Tag 4 - Vorsicht bei Zusatzleistungen
Sonnenstrahlen streicheln über mein Gesicht...
Eine kaum wahrnehmbare sanfte Brise weht durch die - einen Spalt breit offene - Balkontür herein...
Die so lange vermisste Frische von Meeresluft erfüllt den Raum...
Ein leichtes Raunen, wenn sich andere Gäste auf dem Gang leise unterhalten...
Das erste Mal auf dieser Reise werde ich so geweckt, wie sich das auf einer Kreuzfahrt gehört.

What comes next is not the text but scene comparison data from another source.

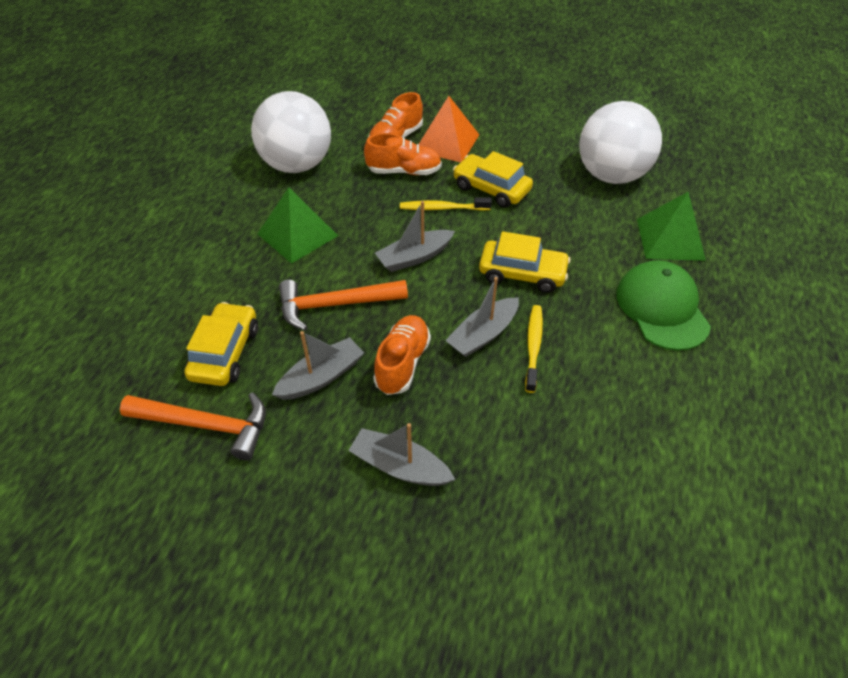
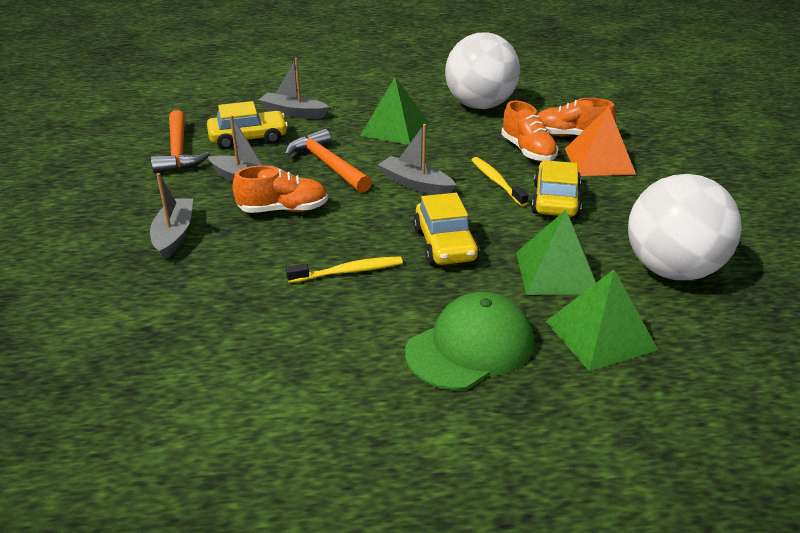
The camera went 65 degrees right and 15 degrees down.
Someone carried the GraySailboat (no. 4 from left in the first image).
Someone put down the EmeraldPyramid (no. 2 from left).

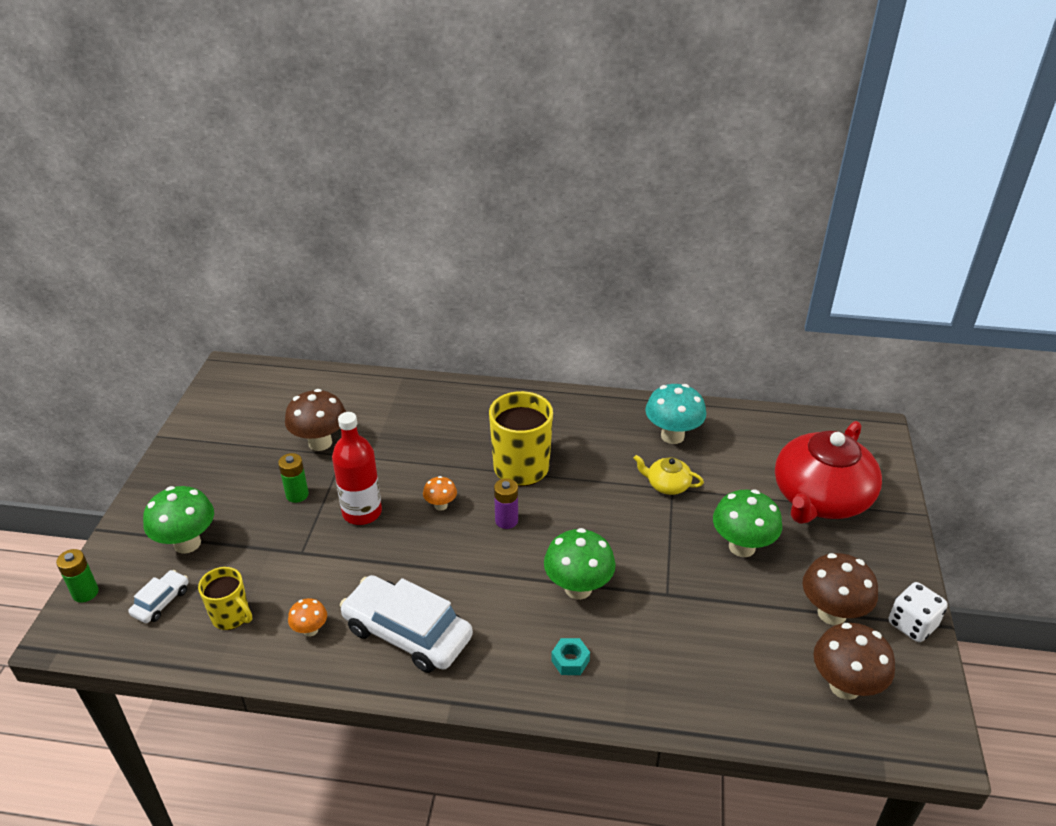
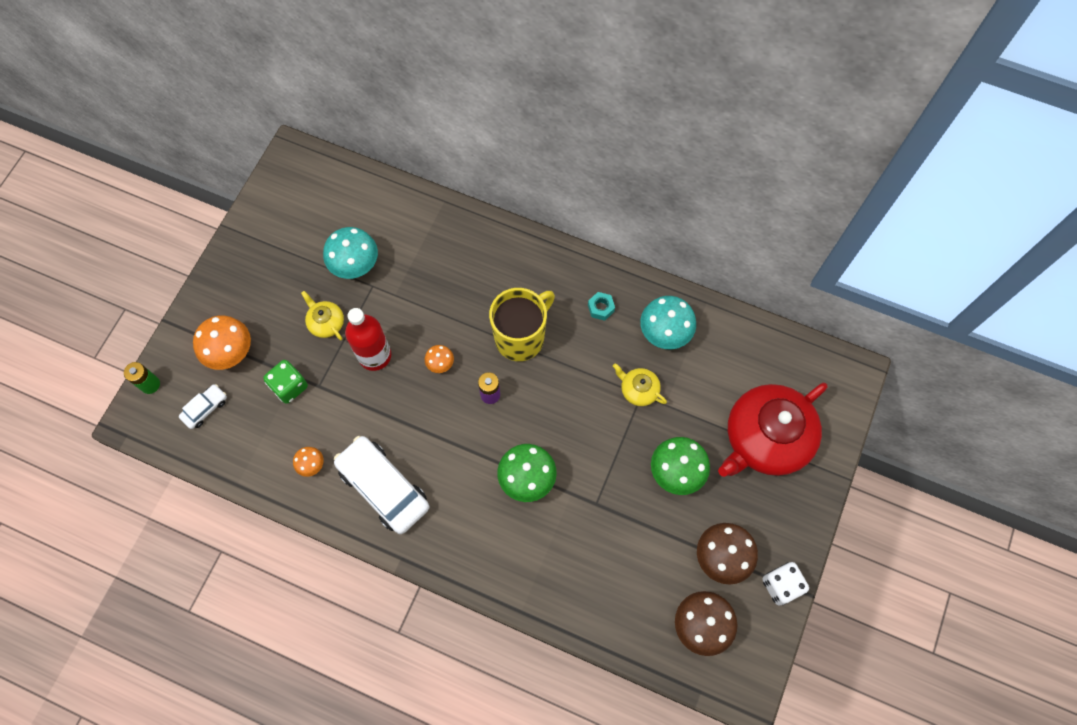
The camera went 15 degrees right and 30 degrees up.
Someone repainted the EmeraldFungus (no. 1 from left), which became the OrangeColouredFungus (no. 1 from left).
Someone put down the EmeraldDie.
Someone swapped the EmeraldBattery (no. 2 from left) for the BrightYellowTeapot (no. 1 from left).
Someone repainted the RussetFungus (no. 1 from left), which became the TealFungus (no. 1 from left).
Someone carried the TealNut.
Someone took away the BrightYellowCoffeeMug (no. 1 from left).

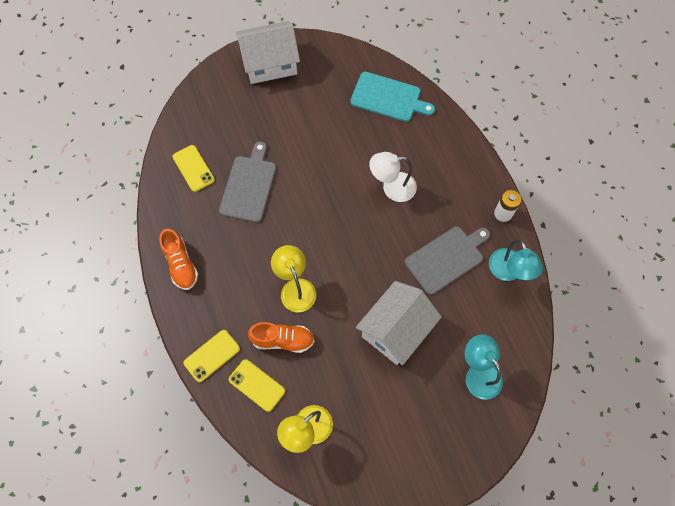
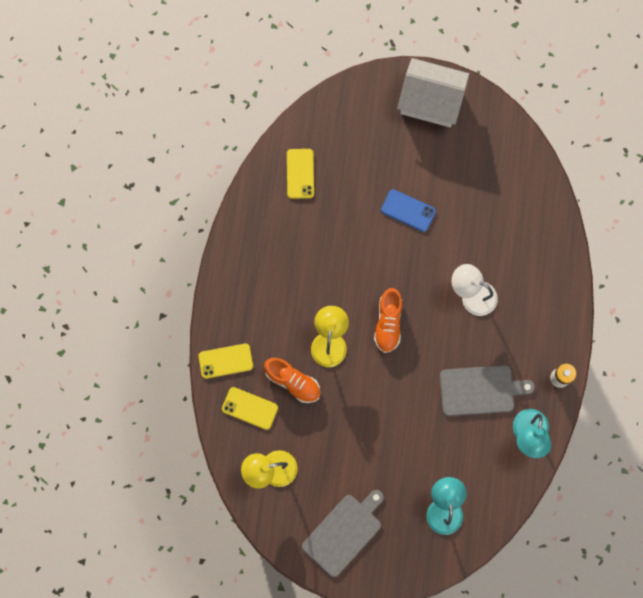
The camera went 30 degrees right and 10 degrees up.
Someone rotated the BrightYellowPhone (no. 3 from left in the first image) by 45 degrees counterclockwise.
Someone carried the GrayBreadBoard (no. 1 from left).
Someone carried the OrangeColouredShoe (no. 1 from left in the first image).
Someone put down the RoyalBluePhone.
Someone took away the TealBreadBoard.
Someone took away the WhiteHouse (no. 2 from left).

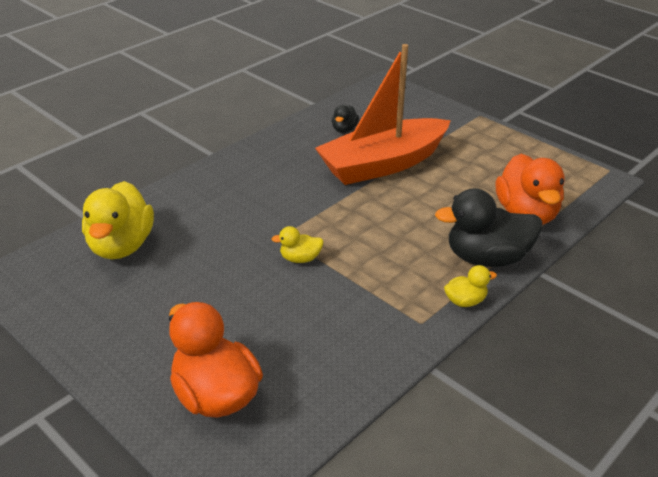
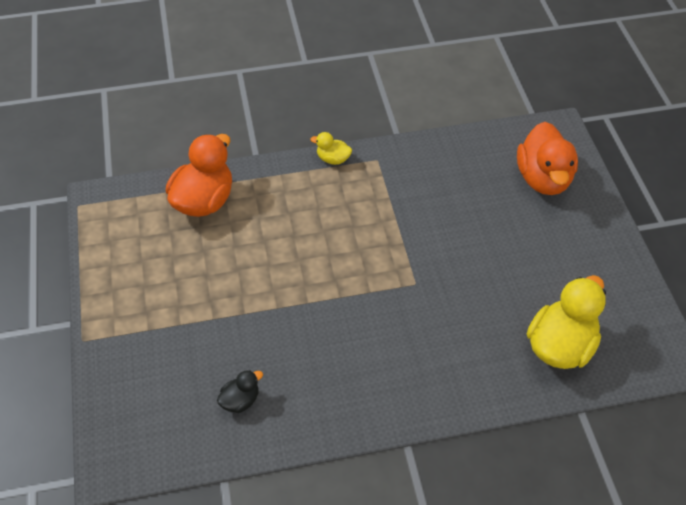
The camera went 145 degrees left and 15 degrees up.
Someone took away the BrightYellowToyDuck (no. 2 from left).
Someone took away the OrangeColouredSailboat.
Someone took away the JetBlackToyDuck (no. 2 from left).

Ein verträumter Blick auf den Wecker treibt mich dann aber doch schneller in die Senkrechte, als ich das eigentlich wollte.
'Verdammt, schon kurz vor 15:00 Uhr!'
Um halb vier haben wir einen Termin im Konferenzraum. Und packen müssen wir nachher auch unbedingt gleich noch.
Schon morgen wird unsere Blaue Reise dann wieder zu Ende sein.
Aus privaten Gründen ist es notwendig, dass wir unbedingt pünktlich und so früh wie möglich wieder zu Hause sind.
Daher haben wir gegen einen nicht unbedeutenden Aufpreis den "very urgent early priority check-out service" gebucht. Dieser Service wird ganz neu von TUI Cruises angeboten. Was dieser Service ganz konkret beinhaltet, wissen wir noch nicht. Da hält sich TUI noch bedeckt.
Aber ich habe mich trotzdem schon mal vorab informiert. Ich lese da nämlich seit einiger Zeit in so einem Kreuzfahrtforum mit.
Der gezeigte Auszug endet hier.